37 Ralph O. Baird, SB'37, and his wife, Betty, have been married for 70 years. Baird worked on a Navajo reservation as an agronomist in charge of revegetation before transfering to the grazing service as a regional range examiner in Wyoming. After military service, he joined the Bureau of Reclamation as chief of lands, retiring in 1953 after a heart attack. Baird has built two adobe houses. He continues to enjoy good health and gets around with a cane as a "third leg." He writes, "Our door is always open to U of C grads here in Tubac, AZ. Stop by." Florence Wissig Dunbar, AB'37, MBA'39, of Orlando, FL, who holds a J.D. and a Ph.D. in economics and industrial engineering, has taught business law, worked as an industrial psychologist, and lectured on the law, ethics, and animal rights. She served on the State of Illinois Governor's Advisory Council, was invited by Sandra Day O'Connor to be admitted to Supreme Court practice, was an adviser to the NIH, and is adjunct professor of ethics and jurisprudence in the veterinary pathobiology department at the University of Illinois.

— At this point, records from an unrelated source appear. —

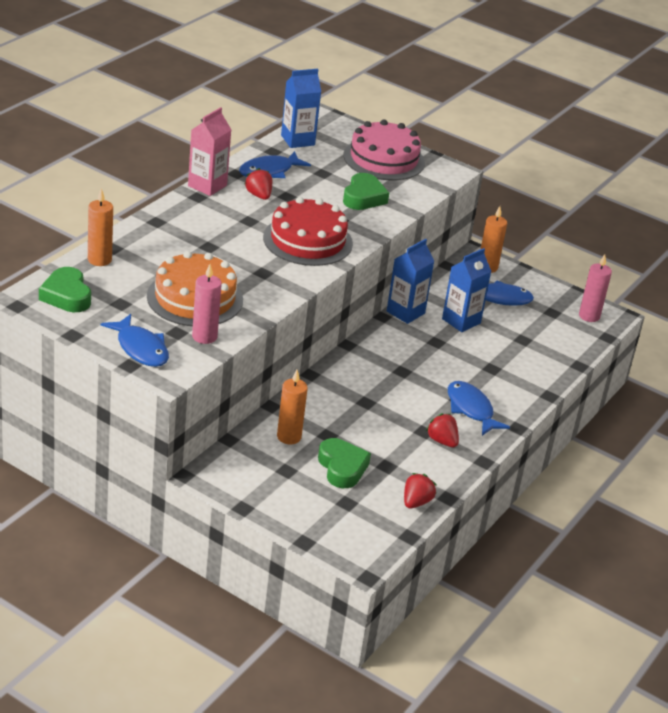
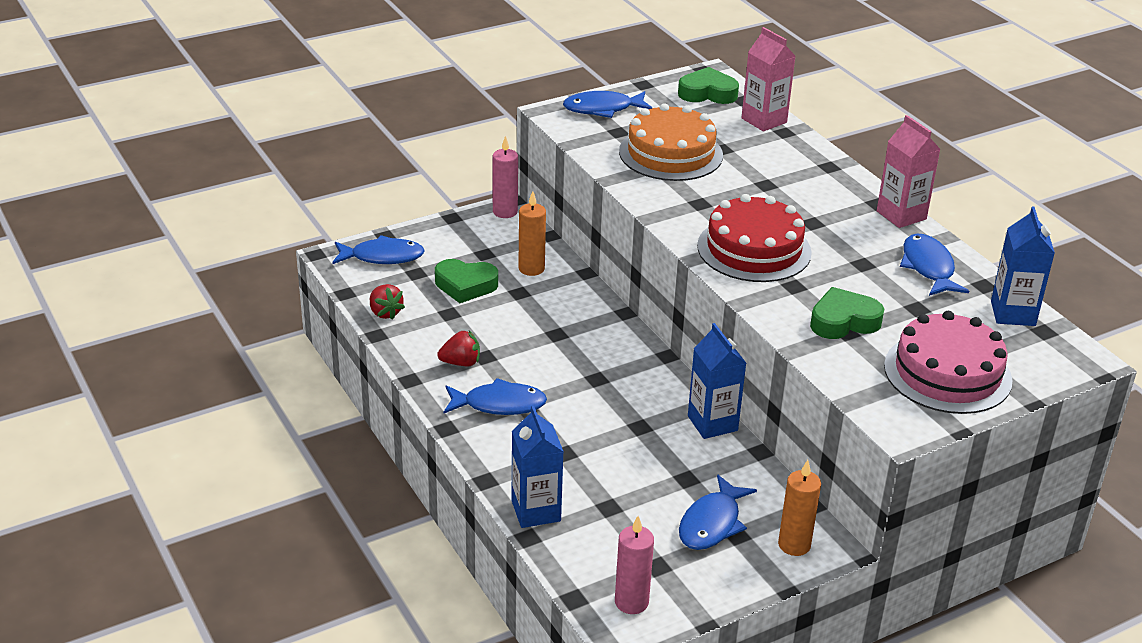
camera: 120 degrees right, 0 degrees up
(99, 260) = (764, 120): orange candle -> pink carton
(204, 337) = (602, 143): pink candle -> pink candle (505, 212)
(259, 195) = (869, 244): red strawberry -> none
(339, 531) = (382, 257): none -> blue fish
(363, 197) = (843, 321): green heart -> green heart turned 120 degrees clockwise
(461, 321) = (674, 465): blue carton -> blue carton (536, 511)

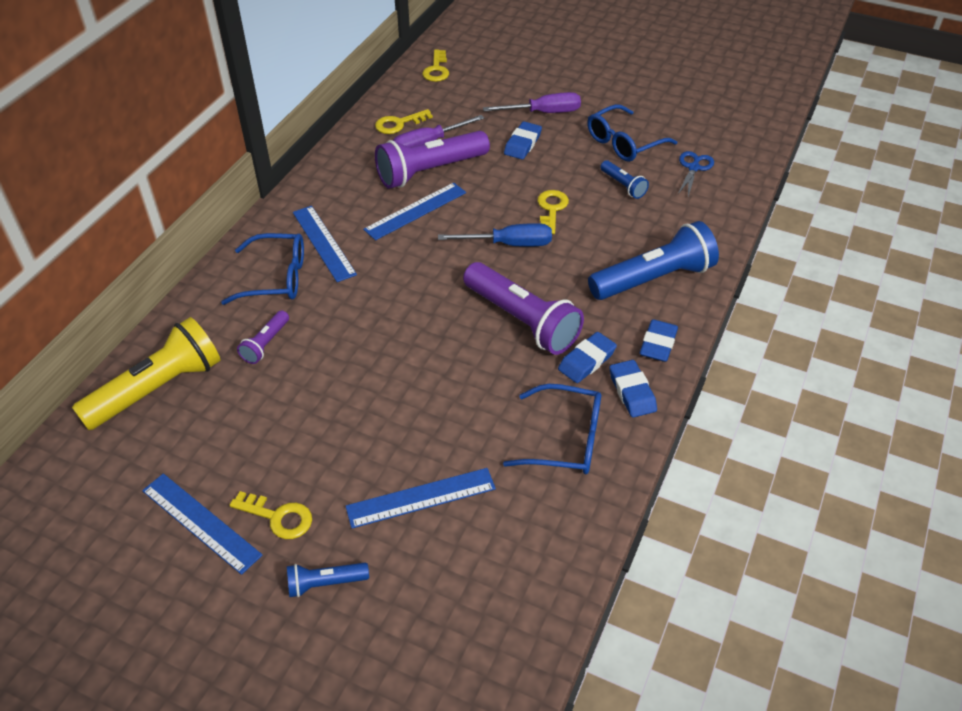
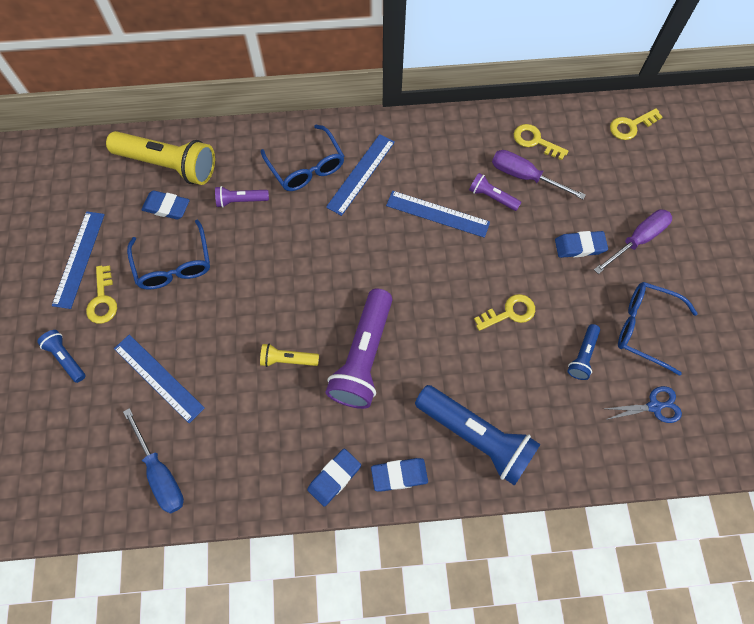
camera: 60 degrees right, 20 degrees up
(430, 171) = (492, 197): purple flashlight -> purple flashlight, size x0.48
(482, 378) = (288, 359): none -> yellow flashlight
(509, 244) = (444, 302): blue screwdriver -> blue screwdriver (160, 473)
(543, 112) = (637, 240): purple screwdriver -> purple screwdriver turned 90 degrees counterclockwise
(565, 439) = (259, 450): blue glasses -> blue glasses (174, 264)
(587, 361) = (348, 427): blue eraser -> blue eraser (166, 207)

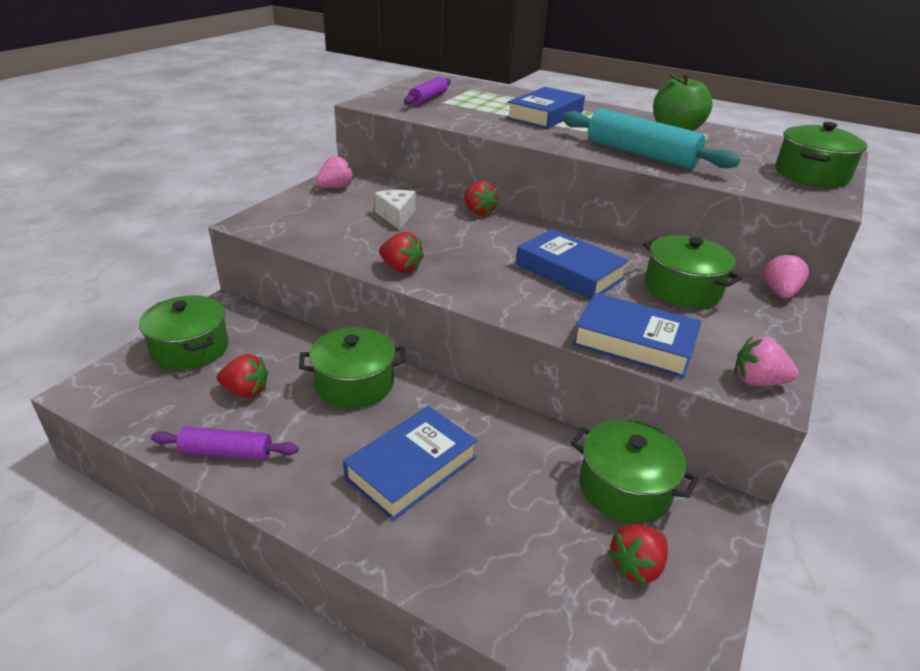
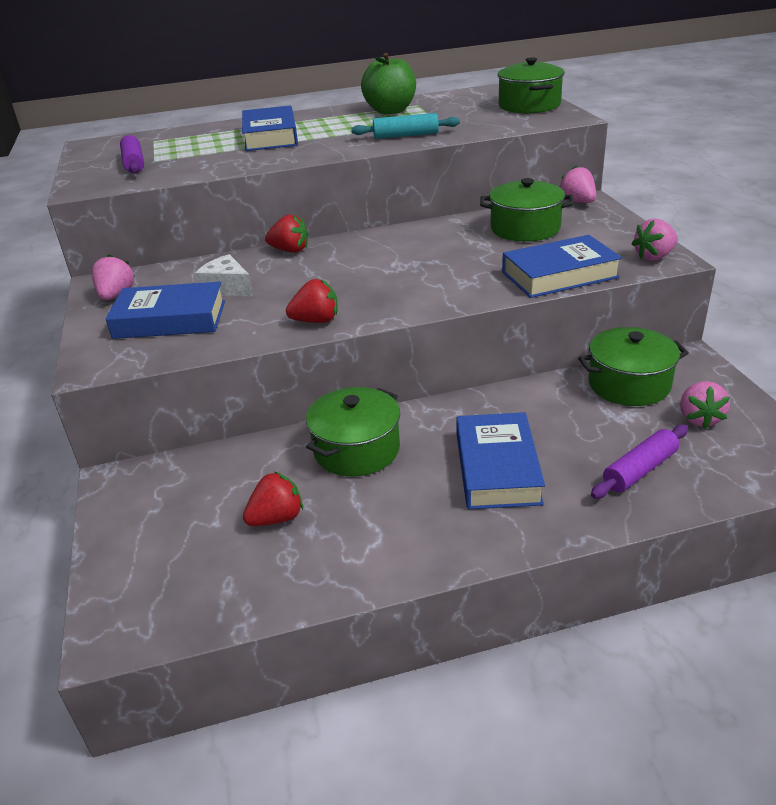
camera: 40 degrees left, 0 degrees up
(190, 348) = (153, 529): green pot -> none
(227, 452) = (348, 566): purple rolling pin -> purple rolling pin (640, 470)
(569, 271) = (439, 256): blue book -> blue book (170, 319)
(636, 566) = (699, 418): red strawberry -> pink strawberry
(641, 154) = (406, 135): turquoise rolling pin -> turquoise rolling pin, size x0.59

38 College alumni-George C. McElroy, AB'38, AM'39, writes: Dale C. Hager, SB'38, MD'41, is "just holding on." Vera Miller, AB'38, AM'40, PhD'47, retired as vice president and director of research for the Amalgamated Clothing and Textile Workers' Union only to take over her late husband's music production and publishing company. She finds the change refreshing and pleasant, not least because it sends her abroad several times a year. Her daughter "is flourishing in the wine business." George J. Rotariu, SB'39, SM'40, was given a certificate of appreciation this March by the American Nuclear Society when it designated the Morton Grove, IL, irradiator he designed for Cook Electric Co. a Nuclear Historic Landmark. For 20 years, the irradiator has used gamma rays to sterilize/pasteurize food, cosmetics, and medical supplies. Muriel Levin Siegle, AB'38, retired in 1979 from teaching English and music in the Newton, MA, schools, and until 1992 directed volunteers and edited the newspaper for the Massachusetts chapter of the ACLU. Until recently, she played in chamber music and solo piano recitals. Peter E. Siegle, AB'38, PhD'59, after using his French and German in a small group of WWII "disinformation pioneers," taught with wife Muriel in universities in Bordeaux and Nancy, France; in Holland; and in Scandinavia. In 1982, he became an Africanist, spending six months every two years in the bush of Sierra Leone as Begu (elder and chief) of the Safroka Limbas. Now at Ethnikon, cross-cultural consultants, he's editing his field notes into a public document. Elizabeth Lee Strong Simmons, SB'38, is "enjoying retirement" from her job as a librarian. Robert D. Solomon, SB'38, retired after 56 years as a pathologist and scientist. Thirty-eight years ago, he proved the reversibility of atherosclerosis, then experimented with carcinogenesis, aging, and chemotherapy while holding full professorships at three universities.